Prince Harry criticised Britain’s lack of strong leadership while visiting a youth club, claimed a charity boss
Prince Harry appeared to criticise the lack of ‘strong leadership’ in Britain yesterday as he bemoaned the high numbers of youth clubs closing their doors.
During a visit to an organisation called Sport at the Heart, the Royal reportedly told a charity boss: ‘There’s a lack of strong leadership in this country.’
The charity’s founder, Nary Wijeratne, said: ‘He said that we don’t have “a strong government”.’
The comments, which may be taken by some as a criticism of Theresa May, appeared to go against the convention that the Royal Family does not air political views.
But last night Kensington Palace said Harry’s remarks had been misinterpreted.
A spokesman said: ‘Prince Harry was not talking about the Government. These remarks were made in the context of community projects rather than central government.
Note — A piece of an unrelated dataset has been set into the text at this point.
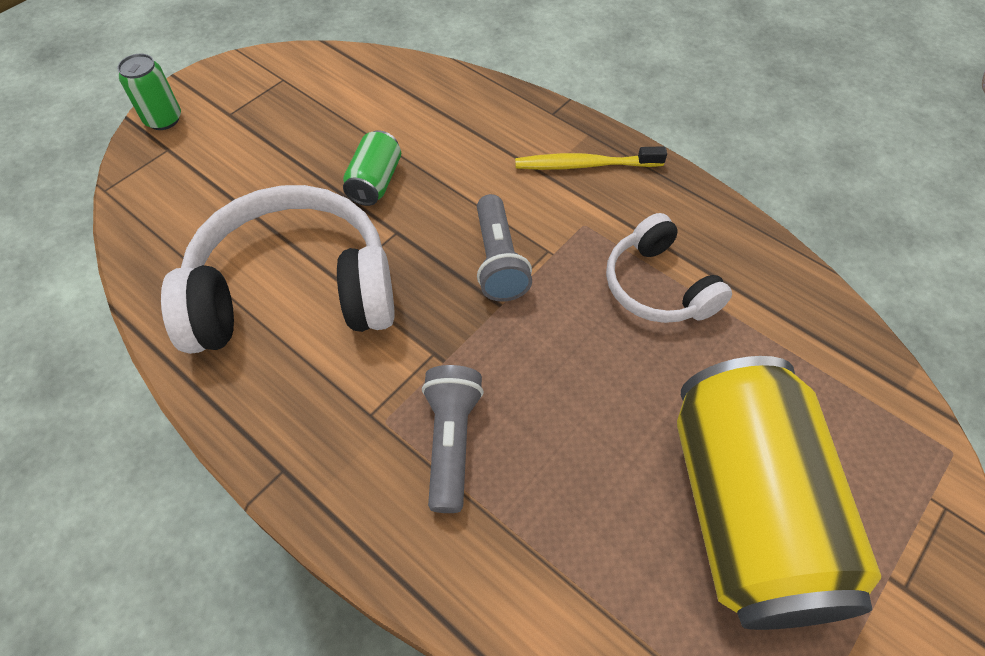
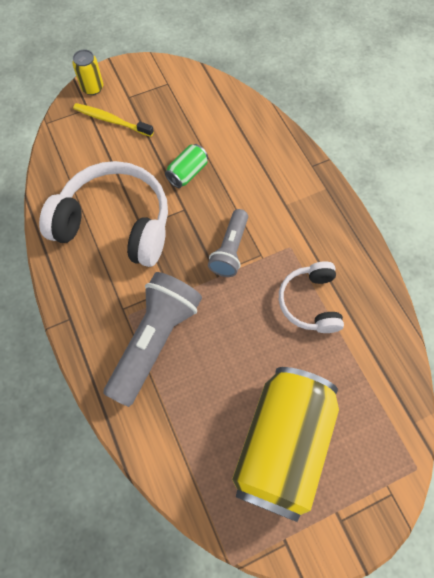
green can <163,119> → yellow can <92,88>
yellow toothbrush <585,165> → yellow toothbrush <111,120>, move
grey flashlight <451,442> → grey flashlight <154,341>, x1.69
He had a very enjoyable visit.’
Harry, 33, was visiting the Roundwood Youth Centre in the north London borough of Harlesden, which has a reputation for gang violence, without his fiancée Meghan Markle, 36.
The aim of the visit was to support the national Fit and Fed campaign, which provides children with sporting activities and a nutritious meal.
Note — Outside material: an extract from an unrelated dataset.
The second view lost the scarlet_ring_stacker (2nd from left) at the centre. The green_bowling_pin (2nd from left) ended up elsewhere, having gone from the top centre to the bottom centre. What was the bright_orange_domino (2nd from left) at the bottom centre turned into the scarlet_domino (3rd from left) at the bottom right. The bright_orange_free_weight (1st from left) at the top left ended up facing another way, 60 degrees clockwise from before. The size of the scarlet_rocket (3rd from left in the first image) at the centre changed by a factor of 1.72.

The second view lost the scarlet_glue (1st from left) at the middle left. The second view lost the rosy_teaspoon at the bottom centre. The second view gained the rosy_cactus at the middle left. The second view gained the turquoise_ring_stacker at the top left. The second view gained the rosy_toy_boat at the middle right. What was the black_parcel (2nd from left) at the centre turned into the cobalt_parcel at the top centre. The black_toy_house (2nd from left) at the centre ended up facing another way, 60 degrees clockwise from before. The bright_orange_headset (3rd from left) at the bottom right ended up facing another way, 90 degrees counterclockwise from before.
Miss Wijeratne said of her conversation with the prince: ‘I feel like he understood, he got it, he got what communities need these days and he said: “There’s a lack of strong leadership in this country.”’
Prince Harry served pasta while visiting the youth centre, with charity founder Nary Wijeratne, saying: ‘He said that we don’t have “a strong government”’
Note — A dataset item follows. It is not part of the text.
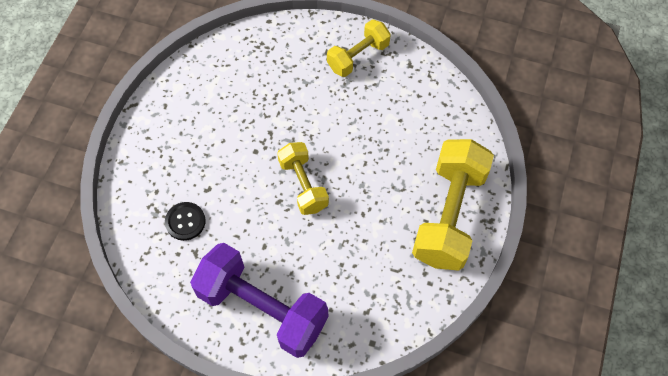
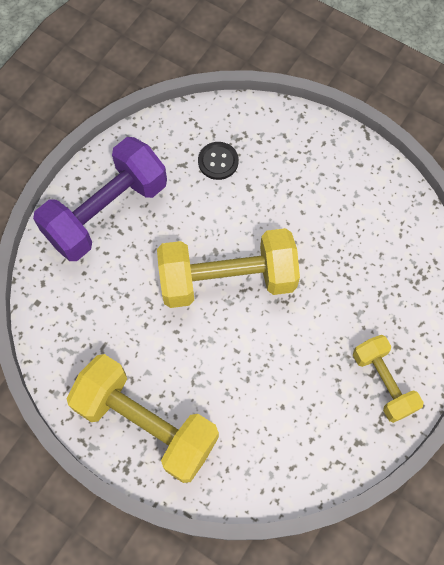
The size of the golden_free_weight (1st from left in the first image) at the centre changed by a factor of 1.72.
She added: ‘He also said that buildings like this are very important in the community, because they’re places where children, young people and adults can come together.
‘And what’s happened recently is there have been sweeping closures to these types of buildings.’
Although he seemed to be referring to the lack of resources for young people rather than launching a political attack on the Government, Miss Wijeratne said: ‘He said that we don’t have a strong government.’
Discussing youth centres with Stewart Goshawk, chief executive of the Wembley National Stadium Trust, the Royal said: ‘They seem to be reducing by number every single day.’
It comes after research carried out by Unison, the trade union, found £60million in youth services funding had been cut between 2012 and 2014.
Prince Harry, 33, was visiting the Roundwood Youth Centre in the north London borough of Harlesden, which has a reputation for gang violence
Over that period, about 350 youth centres closed.
Fit and Fed was launched by charity StreetGames to address concerns about some young people being hungry, isolated and inactive during the school holidays. As part of the visit, Harry showed off his hockey skills in the playground and dished out food to youngsters on half-term, with one joking that he was a ‘posh’ dinner lady.
Serving up pasta, he struggled with portion sizes, asking chef Kerin Parris ‘How much do they get?’. When T’miyah Reid, nine, was asked what it was like having her lunch served by a prince, she said: ‘Very posh.’
But Kensington Palace said that while the Prince enjoyed his visit to the youth club, his comments on leadership were ‘misinterpreted’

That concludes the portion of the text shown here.